Kästners Stammcafé in den 30er-Jahren, nach seinem Umzug in die Roscherstraße, wurde das Café Leon am Kurfürstendamm 156. Es gehörte zum Neubau von Erich Mendelssohn neben dem Universum-Kino, der heutigen Schaubühne. Im “Café Leon” pflegte Kästner zu arbeiten, traf er Freunde und Geschäftspartner. Im selben Gebäude befand sich das “Kabarett der Komiker”, für das Kästner Texte schrieb und in dem die Schauspielerin und Sängerin Trude Hesterberg 1932 mit einem Kästner-Programm auftrat.

In der Roscherstraße 16 wohnt Kästner bis zum 15. Februar 1944, als das Haus von einer Fliegerbombe zerstört wird:

“Ein paar Kanister »via airmail« eingeführten Phosphors aufs Dach, und es ging wie das Brezelbacken. Dreitausend Bücher, acht Anzüge, einige Manuskripte, sämtliche Möbel, zwei Schreibmaschinen, Erinnerungen in jeder Größe und mancher Haarfarbe, die Koffer, die Hüte, die Leitzordner, die knochenharte Dauerwurst in der Speisekammer, die Zahnbürste, die Chrysanthemen in der Vase und das Telegramm auf dem Schreibtisch: »ankomme 16. früh anhalter bahnhof bringe weil paketsperre frische wäsche persönlich muttchen«. Wenigstes einer der Schreibmaschinen wollte ich das Leben retten. Leider sausten mir schon im dritten Stock brennende Balken entgegen. Der Klügere gibt nach.”

Kästner zieht zu seiner Lebensgefährtin Luiselotte Enderle in die Sybelstraße. Nach dem Ende des Zweiten Weltkriegs zog Kästner nach München, wo er bis 1948 das Feuilleton der Neuen Zeitung leitete, und war dabei auch als Beobachter Zeuge der Prozesseröffnung der Nürnberger Prozesse.

Kurz vor seinem Tod gab er die Genehmigung, das Erich Kästner Kinderdorf nach ihm zu benennen.
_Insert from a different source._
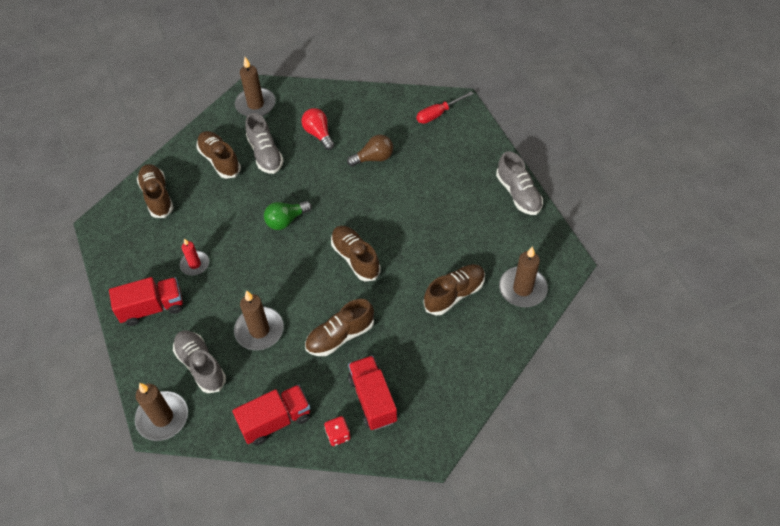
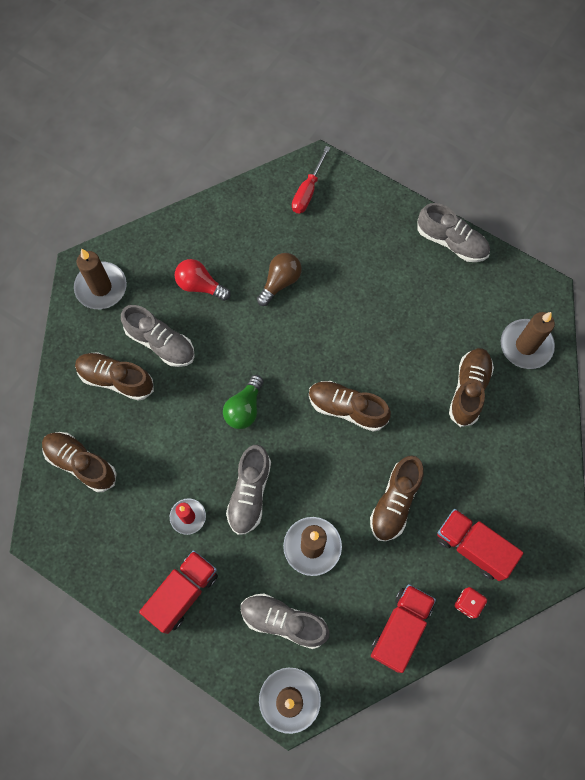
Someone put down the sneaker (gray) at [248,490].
Kästner starb am 29. Juli 1974 im Alter von 75 Jahren im Klinikum Neuperlach an Speiseröhrenkrebs und wurde nach seiner Einäscherung auf dem Bogenhausener Friedhof in München beigesetzt.

252. Kiezspaziergang - Gedenktafel Erich Kästner

Gedenktafel für Erich Kästner

Hier an der Prager Straße 6-10 befindet sich die Gedenktafel für Erich Kästner

In dem Haus, das früher hier stand,
lebte von 1927 bis 1929
ERICH KÄSTNER
23.2.1899 – 29.7.1974
Journalist und Schriftsteller, Kinderbuchautor.
Beschreibt in “Emil und die Detektive” (1928)
seine Wohngegend am Prager Platz. 1933 wurden seine
Bücher von den Nationalsozialisten verbrannt.

Wir sind nun am Ende unseres Spaziergangs angekommen.

Hier noch einmal der Hinweis für den nächsten Kiezspaziergang: Den 253. Spaziergang führt meine Kollegin Heike Schmitt-Schmelz am Samstag, 9. März 2024. Wir treffen uns um 14 Uhr am Lotte-Lenya-Bogen an der Kantstraße gegenüber des Theaters des Westens an der Skulptur „Der gestürzte Krieger“. Die Route führt dann bis zur Suarezstraße und wird auf dem Weg immer wieder Frauen vorstellen, die den Bezirk geprägt haben.

Ich danke Ihnen für die Aufmerksamkeit und wünsche Ihnen noch ein schönes Wochenende. Bis zum nächsten Mal.